While Photoshop has retained robust backward and forward compatibility with its files and software, Blake’s working methods are very much a product of the intersection of developing technologies and art-making practices of his time. His methods, were cutting edge at the time, but they seem unimaginably labor-intensive today. For these reasons, his works will be migrated through Photoshop software to the current version of Photoshop, but they will also be migrated and made accessible through emulations of the approximate software versions and operating systems used. Some of my focus recently was to create these emulations.

Emulated Access of Blake’s artwork.

Next month, I will lead and design a usability test of representative portions of the Jeremy Blake Papers and the Exit Art Collection with a small, representative group of NYU’s Fales Library & Special Collections researchers. This will serve as a pilot test for making accessible emulation of complex media. It will also be an opportunity to test my documentation as I explain these concepts and strategies to researchers unused to the idea of archival research done with only a (non-networked) laptop.
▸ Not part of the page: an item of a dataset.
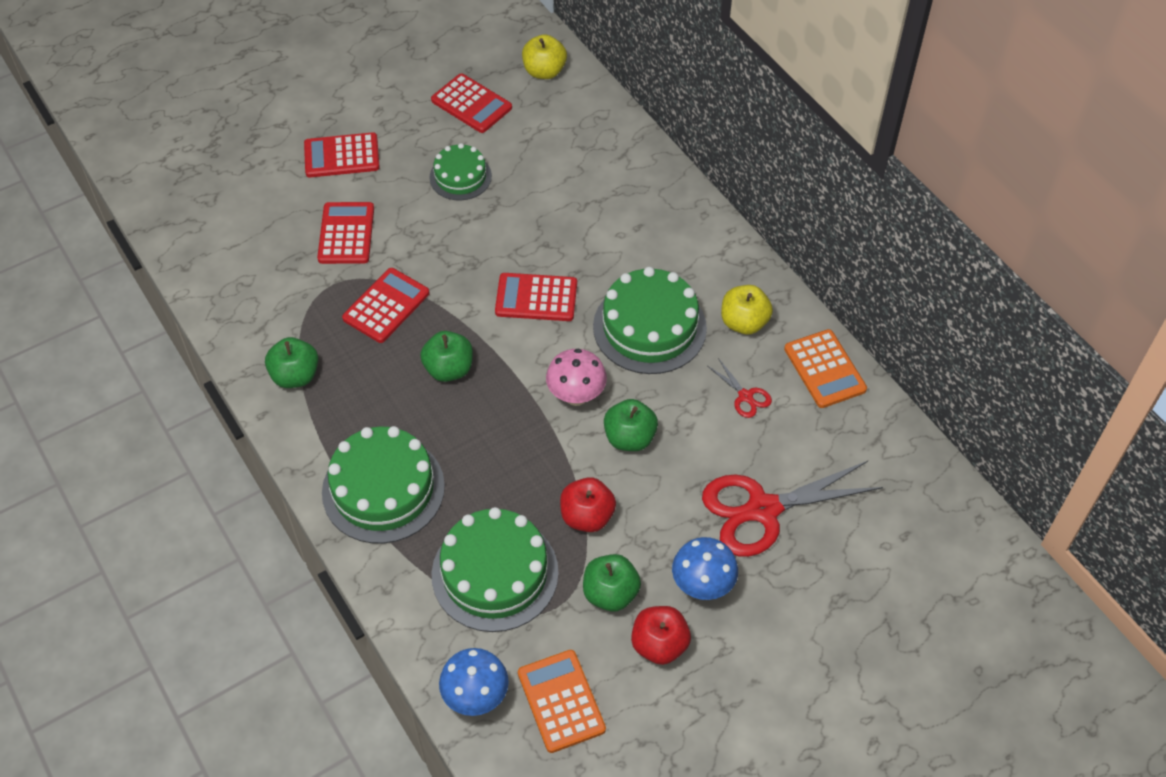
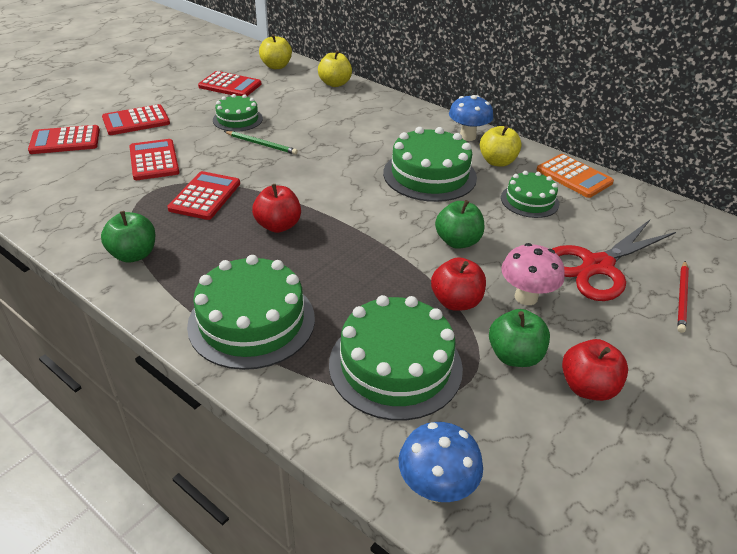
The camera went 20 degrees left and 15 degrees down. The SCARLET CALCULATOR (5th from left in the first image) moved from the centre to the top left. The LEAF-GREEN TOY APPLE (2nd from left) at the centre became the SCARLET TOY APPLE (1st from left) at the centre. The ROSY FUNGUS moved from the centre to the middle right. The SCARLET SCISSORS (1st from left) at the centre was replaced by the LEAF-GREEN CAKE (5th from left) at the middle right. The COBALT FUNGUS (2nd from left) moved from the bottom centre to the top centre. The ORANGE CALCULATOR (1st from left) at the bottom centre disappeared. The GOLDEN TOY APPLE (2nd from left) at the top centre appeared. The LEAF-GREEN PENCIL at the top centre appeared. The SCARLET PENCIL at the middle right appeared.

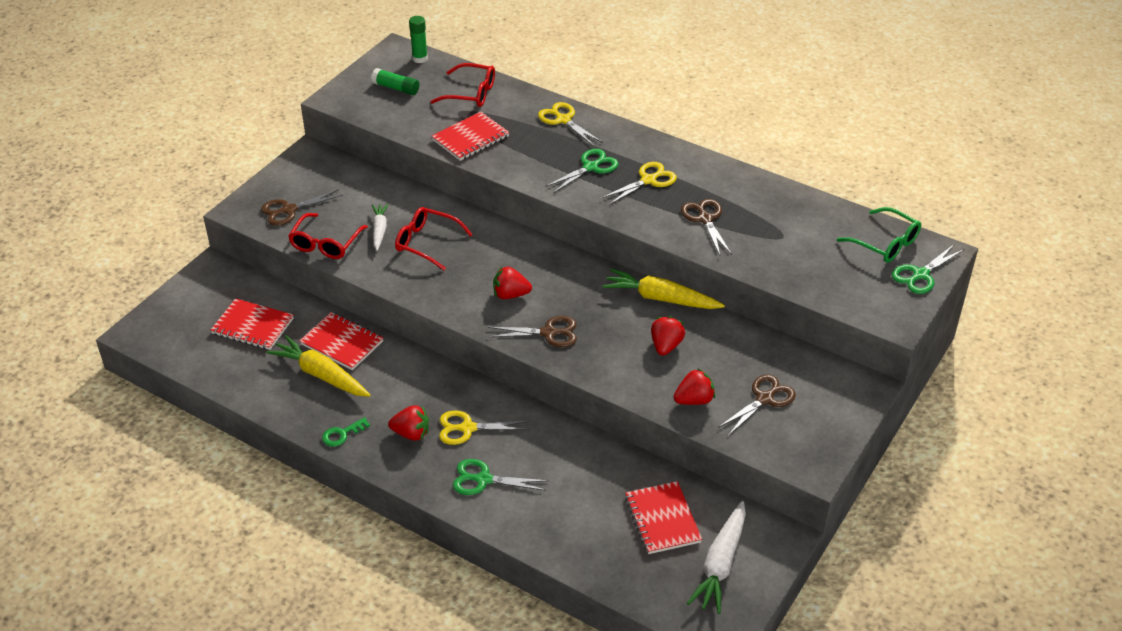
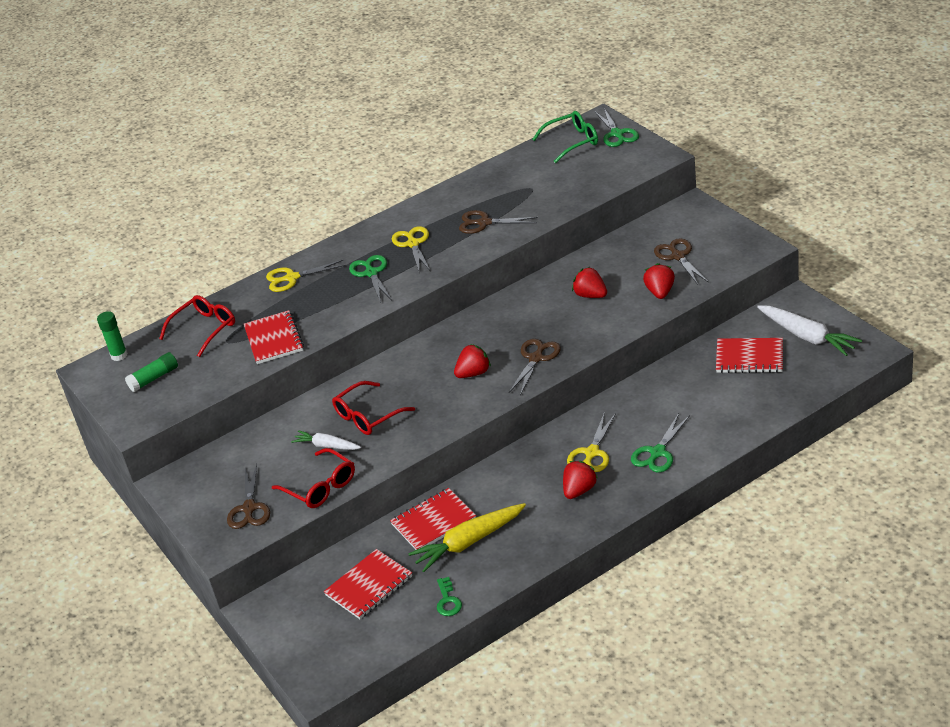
The camera went 60 degrees left and 5 degrees down. The SCARLET STRAWBERRY (2nd from left in the first image) at the centre turned 150 degrees counterclockwise. The GOLDEN CARROT (2nd from left) at the centre disappeared. The LEAF-GREEN KEY moved from the bottom left to the bottom centre.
A secondary purpose will be to note qualities of interest to researchers. This may seem an odd question to pose, but given the still enormous effort needed to stabilize and make accessible this type of work, it is worth noting which qualities researchers are interested in. Their subjects of research and even their definition of “content” may differ. A digital humanist may be more interested in the timestamps across a large digital collection rather than any of the text and image “content” in the files themselves. Some researchers may be well versed in Photoshop’s changes, while some may only be interested in the finalized moving images. Through these pilot studies, I hope to answer some of these questions while creating a template for other archivists interested in replicating and adding to the data gathered from this study.

In addition to this technical work, I’m also coordinating a born-digital workflows CURATEcamp (April 23), which will be hosted at the beautiful landmark Brooklyn Historical Society in Brooklyn Heights. This un-conference will bring together digital archivists, stewards, repository managers, and staff involved in managing born-digital collections for discussions, presentations and demonstrations. In addition to two streams of small groups that will tackle issues like the Forensic Toolkit’s integration into workflows, we will also have a larger stream of demonstrations and workshops to highlight developments with BitCurator Access, for example.

In addition to CURATEcamp, I will be sharing updates of my work at the American Institute of Conservation conference (May 2015), as well as at the Society of American Archivists (August 2015). It’s been especially gratifying to be able to learn from different intersecting worlds and competencies, whether moving images, digital curation, fine art or archiving.

The activities and tasks mentioned in this post should keep me busy for the next two months. As someone who loves investigating and research with tangible “hands-on” components and outputs, this has been a great experience for me. I’d like to note that without the administrative and technical support from my mentors, Don Mennerich and Lisa Darms, this work would not have been at all possible. I have been able to explore very interesting questions with not only exceptional collections, but exceptional mentors.